Although thirteenth century China is credited with the invention of the rocket, Cyrano de Bergerac is believed to have been the first to propose that rockets should be used as a form of space propulsion. In his novel The Comic History of the States and Empires of the Moon and the Sun, published in 1649, he imagined being raised aloft by rockets attached to a flying machine.

Jules Verne, however, is credited with writing the first fictional account of spaceflight based on scientific fact: From the Earth to the Moon, which appeared in 1865. Since the bullet was by far the fastest thing in Victorian life, his fictional spacecraft was a bullet-shaped projectile propelled by a cannon. Verne’s first astronaut crew would have been pulverized by the acceleration, but at least he had recognized the need for speed to escape the earth’s gravity as described by Newton in the seventeenth century.

Once the technology of ‘‘moving pictures’’ had been developed, it was inevitable that it should be used to portray what we now call science fiction. Indeed, a number of science fiction ‘‘shorts,’’ of only a few minutes in length, were made prior to 1900. However, the first feature-length (21-minute) science fiction film was Le Voyage dans la Lune (A Trip to the Moon), made by George Melies in 1902; it was inspired by Verne’s From the Earth to the Moon and H.G. Wells’ The First Men in the Moon. Thus began a long line of space-related films which, for some, culminated in the 1968 classic 2001: A Space Odyssey, released the year before Neil Armstrong became the first man to set foot on the moon.

Military Funding. The early pioneers such as Konstantin Tsiolkovsky and Robert Goddard (see entry on Rocket Propulsion, Liquid Propellant) received little pub lic support or government funding for their early work, and in common with many technologies, the development of the rocket was driven by the needs of warfare. In 1932 Wernher von Braun was employed by the German army’s rocket artillery unit to develop ballistic missiles.

In World War II, the result was the V-2, which later became the basis for both Russian and American rocket programs. Indeed, it was Wernher von Braun who became the leading proponent of, first, the U.S. Army’s and later, the National Aeronautics and Space Administration’s (NASA’s) space exploration programs of the 1950s and 1960s, culminating in his work on the Saturn-V moon rocket (see Figure 14).

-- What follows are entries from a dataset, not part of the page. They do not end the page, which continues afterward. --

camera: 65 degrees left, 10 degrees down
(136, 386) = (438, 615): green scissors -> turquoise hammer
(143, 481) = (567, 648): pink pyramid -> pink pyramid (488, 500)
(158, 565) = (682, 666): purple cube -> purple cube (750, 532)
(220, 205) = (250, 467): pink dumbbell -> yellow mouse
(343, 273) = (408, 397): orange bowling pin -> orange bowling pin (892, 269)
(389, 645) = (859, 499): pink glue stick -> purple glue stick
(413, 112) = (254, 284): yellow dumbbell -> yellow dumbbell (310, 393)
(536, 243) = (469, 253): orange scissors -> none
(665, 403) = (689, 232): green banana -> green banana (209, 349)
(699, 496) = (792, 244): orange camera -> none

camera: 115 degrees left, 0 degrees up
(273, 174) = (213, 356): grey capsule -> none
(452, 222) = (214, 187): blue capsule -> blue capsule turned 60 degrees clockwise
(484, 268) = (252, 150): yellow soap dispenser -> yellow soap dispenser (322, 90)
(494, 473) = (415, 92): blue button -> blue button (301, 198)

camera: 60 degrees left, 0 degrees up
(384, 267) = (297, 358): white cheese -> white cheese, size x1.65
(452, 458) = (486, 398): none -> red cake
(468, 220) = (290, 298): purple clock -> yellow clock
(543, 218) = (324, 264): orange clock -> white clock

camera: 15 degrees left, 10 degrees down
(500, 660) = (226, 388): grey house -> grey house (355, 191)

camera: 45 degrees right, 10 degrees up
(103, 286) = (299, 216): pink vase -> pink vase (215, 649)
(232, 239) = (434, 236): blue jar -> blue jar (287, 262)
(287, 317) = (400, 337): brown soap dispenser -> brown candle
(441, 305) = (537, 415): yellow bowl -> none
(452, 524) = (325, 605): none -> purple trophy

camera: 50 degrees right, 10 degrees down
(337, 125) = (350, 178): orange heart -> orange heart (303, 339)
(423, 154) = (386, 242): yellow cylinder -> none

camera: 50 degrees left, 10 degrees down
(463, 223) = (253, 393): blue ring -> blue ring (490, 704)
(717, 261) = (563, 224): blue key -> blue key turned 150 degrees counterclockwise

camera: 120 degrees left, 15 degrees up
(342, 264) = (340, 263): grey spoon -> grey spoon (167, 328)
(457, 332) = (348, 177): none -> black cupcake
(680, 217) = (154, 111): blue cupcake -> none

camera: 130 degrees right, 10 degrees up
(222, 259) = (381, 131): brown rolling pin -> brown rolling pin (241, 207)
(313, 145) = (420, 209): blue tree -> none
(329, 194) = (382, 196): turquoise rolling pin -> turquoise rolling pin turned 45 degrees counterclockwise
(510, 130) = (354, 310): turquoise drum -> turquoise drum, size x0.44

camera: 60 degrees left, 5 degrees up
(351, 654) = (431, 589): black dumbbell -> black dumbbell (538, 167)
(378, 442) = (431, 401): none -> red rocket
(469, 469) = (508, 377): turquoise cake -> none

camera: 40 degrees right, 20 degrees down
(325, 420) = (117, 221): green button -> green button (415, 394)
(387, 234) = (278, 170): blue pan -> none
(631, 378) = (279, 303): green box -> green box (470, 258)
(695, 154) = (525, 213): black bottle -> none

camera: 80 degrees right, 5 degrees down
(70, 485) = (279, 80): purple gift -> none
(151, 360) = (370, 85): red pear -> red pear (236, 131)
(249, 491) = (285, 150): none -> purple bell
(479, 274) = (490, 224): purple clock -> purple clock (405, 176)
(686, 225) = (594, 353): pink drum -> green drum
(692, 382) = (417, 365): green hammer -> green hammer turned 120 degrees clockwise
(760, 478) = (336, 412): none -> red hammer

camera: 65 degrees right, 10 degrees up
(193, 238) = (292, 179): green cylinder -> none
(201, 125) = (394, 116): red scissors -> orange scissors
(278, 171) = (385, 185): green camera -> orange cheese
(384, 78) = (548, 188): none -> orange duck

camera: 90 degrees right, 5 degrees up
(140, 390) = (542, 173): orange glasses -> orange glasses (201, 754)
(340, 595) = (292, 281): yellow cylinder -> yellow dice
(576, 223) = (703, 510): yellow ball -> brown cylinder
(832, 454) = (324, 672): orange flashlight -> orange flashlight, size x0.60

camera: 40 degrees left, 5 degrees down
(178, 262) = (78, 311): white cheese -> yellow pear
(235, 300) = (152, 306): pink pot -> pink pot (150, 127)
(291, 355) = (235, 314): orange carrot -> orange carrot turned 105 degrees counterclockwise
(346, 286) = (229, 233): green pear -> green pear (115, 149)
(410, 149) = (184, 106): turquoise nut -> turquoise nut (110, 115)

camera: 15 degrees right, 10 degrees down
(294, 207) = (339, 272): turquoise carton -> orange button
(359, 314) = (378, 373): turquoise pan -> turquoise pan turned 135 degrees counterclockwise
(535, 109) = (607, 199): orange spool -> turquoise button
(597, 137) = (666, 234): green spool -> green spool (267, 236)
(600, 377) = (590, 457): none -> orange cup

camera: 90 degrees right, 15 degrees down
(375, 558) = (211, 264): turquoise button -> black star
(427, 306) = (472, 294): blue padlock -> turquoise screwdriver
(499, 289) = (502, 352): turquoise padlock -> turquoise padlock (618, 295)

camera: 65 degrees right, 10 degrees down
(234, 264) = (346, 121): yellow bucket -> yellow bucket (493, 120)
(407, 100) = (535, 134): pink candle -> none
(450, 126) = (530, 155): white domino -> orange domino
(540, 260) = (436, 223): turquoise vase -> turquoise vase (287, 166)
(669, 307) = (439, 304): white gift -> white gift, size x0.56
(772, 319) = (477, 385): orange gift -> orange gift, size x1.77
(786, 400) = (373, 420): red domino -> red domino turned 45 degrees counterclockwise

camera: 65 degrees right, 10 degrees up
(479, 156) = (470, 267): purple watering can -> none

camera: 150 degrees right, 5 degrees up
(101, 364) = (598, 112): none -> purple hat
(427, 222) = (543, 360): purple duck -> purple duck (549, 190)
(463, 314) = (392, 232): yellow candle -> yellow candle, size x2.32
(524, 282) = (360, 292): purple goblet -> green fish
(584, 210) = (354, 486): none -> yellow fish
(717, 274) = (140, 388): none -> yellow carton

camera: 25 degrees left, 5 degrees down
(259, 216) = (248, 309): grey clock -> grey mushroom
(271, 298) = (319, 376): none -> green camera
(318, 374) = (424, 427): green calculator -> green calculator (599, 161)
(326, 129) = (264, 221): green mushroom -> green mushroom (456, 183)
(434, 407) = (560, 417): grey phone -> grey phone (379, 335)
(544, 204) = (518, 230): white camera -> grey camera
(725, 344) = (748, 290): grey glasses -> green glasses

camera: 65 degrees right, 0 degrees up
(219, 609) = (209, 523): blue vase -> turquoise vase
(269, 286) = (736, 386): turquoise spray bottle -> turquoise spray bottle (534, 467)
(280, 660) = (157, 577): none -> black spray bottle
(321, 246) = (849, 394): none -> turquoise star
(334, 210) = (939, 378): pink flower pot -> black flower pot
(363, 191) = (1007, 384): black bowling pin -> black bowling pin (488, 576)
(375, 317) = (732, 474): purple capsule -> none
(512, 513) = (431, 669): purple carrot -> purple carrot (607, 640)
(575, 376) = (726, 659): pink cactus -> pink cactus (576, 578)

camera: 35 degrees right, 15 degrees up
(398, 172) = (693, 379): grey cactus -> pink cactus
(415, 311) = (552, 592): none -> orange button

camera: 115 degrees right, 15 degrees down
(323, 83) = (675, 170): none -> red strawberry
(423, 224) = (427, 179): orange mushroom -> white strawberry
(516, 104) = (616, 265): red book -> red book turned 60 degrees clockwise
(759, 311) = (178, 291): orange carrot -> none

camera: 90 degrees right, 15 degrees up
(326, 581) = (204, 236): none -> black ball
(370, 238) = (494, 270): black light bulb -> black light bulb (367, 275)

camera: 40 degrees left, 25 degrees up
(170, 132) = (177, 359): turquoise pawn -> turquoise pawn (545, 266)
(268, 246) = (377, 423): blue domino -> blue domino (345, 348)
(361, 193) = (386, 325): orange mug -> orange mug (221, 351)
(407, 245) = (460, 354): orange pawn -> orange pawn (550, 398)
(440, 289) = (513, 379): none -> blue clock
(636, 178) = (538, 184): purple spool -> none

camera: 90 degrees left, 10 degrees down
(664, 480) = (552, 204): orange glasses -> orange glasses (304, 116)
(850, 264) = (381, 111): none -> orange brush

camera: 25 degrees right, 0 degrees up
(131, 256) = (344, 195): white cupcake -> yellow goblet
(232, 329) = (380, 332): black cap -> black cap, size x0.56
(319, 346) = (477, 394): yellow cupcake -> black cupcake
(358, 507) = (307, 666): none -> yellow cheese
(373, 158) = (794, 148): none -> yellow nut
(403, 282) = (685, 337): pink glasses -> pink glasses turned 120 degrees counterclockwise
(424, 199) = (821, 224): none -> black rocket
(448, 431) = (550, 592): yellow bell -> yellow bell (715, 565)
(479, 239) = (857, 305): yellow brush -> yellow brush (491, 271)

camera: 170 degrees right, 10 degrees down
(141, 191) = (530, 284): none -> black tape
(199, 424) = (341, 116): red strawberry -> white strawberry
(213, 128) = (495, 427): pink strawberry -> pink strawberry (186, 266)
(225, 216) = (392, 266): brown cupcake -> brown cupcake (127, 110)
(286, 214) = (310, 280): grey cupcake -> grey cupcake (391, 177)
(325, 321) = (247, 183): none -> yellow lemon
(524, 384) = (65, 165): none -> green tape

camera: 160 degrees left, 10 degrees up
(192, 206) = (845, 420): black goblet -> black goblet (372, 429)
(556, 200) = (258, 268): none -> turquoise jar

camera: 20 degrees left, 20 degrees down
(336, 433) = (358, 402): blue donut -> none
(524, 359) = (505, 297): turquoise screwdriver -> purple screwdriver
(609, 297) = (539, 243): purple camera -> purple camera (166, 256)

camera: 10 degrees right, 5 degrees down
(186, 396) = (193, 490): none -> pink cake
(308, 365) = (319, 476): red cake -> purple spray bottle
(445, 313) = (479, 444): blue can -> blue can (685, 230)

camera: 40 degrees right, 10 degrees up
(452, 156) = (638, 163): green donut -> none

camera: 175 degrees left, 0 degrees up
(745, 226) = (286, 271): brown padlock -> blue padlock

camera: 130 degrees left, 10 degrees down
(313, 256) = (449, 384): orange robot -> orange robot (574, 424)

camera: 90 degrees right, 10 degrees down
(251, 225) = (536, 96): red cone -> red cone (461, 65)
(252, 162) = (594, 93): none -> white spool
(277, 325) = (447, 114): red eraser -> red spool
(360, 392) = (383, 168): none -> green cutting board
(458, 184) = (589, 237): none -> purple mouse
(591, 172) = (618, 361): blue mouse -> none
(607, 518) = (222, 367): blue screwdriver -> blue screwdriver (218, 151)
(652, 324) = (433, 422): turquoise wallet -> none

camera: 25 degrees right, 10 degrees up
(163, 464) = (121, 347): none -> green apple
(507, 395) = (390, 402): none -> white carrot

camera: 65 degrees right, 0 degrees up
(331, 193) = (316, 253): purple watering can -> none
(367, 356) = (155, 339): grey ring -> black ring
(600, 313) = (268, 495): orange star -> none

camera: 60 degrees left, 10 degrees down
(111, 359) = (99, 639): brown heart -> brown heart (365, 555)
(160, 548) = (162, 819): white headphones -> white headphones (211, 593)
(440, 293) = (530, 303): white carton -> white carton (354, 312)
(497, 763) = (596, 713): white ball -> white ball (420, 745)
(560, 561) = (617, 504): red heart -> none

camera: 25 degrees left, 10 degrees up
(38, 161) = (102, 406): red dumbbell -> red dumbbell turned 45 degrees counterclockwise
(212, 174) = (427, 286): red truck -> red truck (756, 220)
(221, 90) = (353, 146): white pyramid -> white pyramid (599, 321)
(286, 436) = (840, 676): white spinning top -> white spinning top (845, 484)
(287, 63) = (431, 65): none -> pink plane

Figure 14. The Apollo-17 astronauts (Harrison Schmitt, Ron Evans and Gene Cernan) pose in their lunar roving vehicle (LRV) in front of the Saturn-V rocket that took them to the moon. Apollo-17, launched in December 1972, was the final mission in the Apollo program and the third to carry an LRV to the moon

Even today, it is difficult to reach a consensus on so-called ‘‘dual-use technologies,’’ such as rockets and remote sensing satellites: the former can be used as spacecraft and weapon delivery systems and the latter can provide high-resolution images for both civil and military applications. Although the same dichotomy exists in the use of aeroengines, terrestrial surveillance systems and computer technology, a satellite-targeted, global positioning system- (GPS-) guided, nuclear-tipped intercontinental ballistic missile (ICBM) has far greater destructive potential.